Tras los bloqueos, incendios y diversos actos de violencia que paralizaron la ciudad el pasado domingo, Reynosa inició la semana en un proceso paulatino de normalización y aunque la actividad productiva y comercial fue retomando su curso, el eco de la violencia aún se percibía en la afluencia ciudadana y el sector educativo.
Desde las primeras horas de este lunes, las principales arterias viales de la ciudad mostraron un panorama inusual; si bien la circulación se mantuvo constante, el tráfico en bulevares clave como Hidalgo, Morelos y Del Maestro fue notablemente menor a lo habitual en un inicio de semana.
Situación similar se observó en vialidades estratégicas como la Herón Ramírez (Charco), Occidental, Praxedis Balboa o Línea del Gas, Mil Cumbres y la Josefina Menchaca.
La respuesta en las aulas fue dividida; pese a que las escuelas públicas mantuvieron sus puertas abiertas, se observó un ausentismo derivado de la decisión de muchos padres de familia de no enviar a sus hijos como medida de precaución; por otro lado, la mayoría de las instituciones privadas de educación media superior y superior optaron por la cautela, posponiendo el ingreso de sus alumnos hasta nuevo aviso, a la espera de que se garantice la seguridad total en la zona.

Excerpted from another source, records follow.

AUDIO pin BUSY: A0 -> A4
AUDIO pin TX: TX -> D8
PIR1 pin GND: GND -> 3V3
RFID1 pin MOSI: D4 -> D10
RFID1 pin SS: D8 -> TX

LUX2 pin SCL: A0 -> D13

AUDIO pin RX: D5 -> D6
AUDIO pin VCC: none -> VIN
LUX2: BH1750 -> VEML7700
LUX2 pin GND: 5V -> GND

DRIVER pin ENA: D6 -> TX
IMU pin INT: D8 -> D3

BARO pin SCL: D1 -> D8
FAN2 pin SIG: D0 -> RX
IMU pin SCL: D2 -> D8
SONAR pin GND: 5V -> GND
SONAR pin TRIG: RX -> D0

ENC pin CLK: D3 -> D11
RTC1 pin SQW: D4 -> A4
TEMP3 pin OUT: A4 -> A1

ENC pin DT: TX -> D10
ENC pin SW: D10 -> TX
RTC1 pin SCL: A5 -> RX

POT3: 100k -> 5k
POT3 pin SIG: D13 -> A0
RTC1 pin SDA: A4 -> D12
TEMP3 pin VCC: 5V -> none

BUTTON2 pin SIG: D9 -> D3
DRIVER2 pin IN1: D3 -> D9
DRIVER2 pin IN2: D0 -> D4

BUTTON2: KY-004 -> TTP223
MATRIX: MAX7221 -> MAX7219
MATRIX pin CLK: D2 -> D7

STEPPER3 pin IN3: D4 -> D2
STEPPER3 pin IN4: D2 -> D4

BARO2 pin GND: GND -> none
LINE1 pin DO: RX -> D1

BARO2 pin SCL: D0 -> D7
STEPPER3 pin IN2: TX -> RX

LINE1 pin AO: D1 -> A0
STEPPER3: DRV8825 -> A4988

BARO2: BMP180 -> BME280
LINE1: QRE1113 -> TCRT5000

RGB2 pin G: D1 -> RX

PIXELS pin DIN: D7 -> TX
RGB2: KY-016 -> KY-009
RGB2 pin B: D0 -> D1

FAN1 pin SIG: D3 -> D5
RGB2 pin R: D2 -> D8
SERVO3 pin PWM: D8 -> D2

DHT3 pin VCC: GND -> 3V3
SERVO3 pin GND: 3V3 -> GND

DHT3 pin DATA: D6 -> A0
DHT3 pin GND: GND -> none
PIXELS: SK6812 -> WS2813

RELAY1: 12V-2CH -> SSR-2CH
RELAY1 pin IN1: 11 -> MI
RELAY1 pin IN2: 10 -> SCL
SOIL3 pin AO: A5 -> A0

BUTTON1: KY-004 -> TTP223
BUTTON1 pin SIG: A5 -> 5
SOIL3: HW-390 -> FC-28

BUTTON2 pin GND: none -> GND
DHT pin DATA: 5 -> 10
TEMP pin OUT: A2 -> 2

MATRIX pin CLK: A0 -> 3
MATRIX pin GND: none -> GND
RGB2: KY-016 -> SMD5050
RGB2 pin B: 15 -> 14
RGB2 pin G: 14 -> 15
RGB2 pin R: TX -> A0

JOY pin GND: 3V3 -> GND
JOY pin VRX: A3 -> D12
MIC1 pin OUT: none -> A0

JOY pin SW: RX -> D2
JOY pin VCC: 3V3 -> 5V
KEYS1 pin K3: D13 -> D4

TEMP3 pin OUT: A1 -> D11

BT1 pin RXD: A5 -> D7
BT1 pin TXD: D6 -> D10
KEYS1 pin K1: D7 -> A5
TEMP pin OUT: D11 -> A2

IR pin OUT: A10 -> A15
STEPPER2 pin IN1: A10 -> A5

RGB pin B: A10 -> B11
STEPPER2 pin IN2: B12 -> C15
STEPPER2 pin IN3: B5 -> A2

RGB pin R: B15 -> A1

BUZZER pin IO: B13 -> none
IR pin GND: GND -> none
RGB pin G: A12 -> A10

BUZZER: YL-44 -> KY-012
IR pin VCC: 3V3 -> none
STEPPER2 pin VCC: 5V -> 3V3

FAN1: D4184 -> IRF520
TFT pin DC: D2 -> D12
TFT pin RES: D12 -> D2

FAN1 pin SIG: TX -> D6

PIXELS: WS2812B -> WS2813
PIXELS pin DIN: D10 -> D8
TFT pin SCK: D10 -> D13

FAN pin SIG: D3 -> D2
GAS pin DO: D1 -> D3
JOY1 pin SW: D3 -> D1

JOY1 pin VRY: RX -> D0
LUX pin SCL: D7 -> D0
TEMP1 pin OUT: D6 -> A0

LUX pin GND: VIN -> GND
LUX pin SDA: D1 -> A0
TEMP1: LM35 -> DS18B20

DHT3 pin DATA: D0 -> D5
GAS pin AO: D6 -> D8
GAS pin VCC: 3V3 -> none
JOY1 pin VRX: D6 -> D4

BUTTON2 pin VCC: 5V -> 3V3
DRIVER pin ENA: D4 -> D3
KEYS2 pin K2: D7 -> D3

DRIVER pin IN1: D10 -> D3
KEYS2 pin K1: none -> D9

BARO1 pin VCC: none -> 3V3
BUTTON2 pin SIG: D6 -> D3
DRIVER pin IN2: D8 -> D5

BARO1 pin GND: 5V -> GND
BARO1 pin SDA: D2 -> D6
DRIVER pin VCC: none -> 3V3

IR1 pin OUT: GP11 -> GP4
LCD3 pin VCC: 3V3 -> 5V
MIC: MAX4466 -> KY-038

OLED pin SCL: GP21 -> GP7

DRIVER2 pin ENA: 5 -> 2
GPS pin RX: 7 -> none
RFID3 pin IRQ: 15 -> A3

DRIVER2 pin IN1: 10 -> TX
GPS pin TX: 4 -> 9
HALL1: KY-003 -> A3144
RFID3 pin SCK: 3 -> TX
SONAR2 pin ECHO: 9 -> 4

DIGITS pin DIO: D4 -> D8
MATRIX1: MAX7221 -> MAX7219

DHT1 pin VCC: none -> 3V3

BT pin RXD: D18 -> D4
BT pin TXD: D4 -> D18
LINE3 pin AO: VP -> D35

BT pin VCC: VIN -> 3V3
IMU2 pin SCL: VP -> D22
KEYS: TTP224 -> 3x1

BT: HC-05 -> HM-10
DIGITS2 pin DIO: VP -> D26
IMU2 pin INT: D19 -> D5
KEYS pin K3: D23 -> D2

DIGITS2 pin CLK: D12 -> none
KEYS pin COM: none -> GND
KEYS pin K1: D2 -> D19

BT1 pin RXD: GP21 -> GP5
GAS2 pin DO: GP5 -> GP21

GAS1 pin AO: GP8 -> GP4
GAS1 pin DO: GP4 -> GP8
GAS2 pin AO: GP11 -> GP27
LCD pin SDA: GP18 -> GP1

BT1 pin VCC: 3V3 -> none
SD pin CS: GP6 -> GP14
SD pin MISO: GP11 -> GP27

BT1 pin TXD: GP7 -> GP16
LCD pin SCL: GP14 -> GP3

A diferencia del sector escolar, la vida comercial y de servicios mostró una recuperación más acelerada ya que los establecimientos reactivaron sus horarios normales; los sectores críticos para la economía local, como el transporte de carga, el público urbano y las líneas de autobuses foráneos, operan ya con regularidad, devolviendo el pulso operativo a la ciudad fronteriza y hasta en las primeras horas de la tarde el puente internacional Hidalgo mostraba poca afluencia vehicular y peatonal.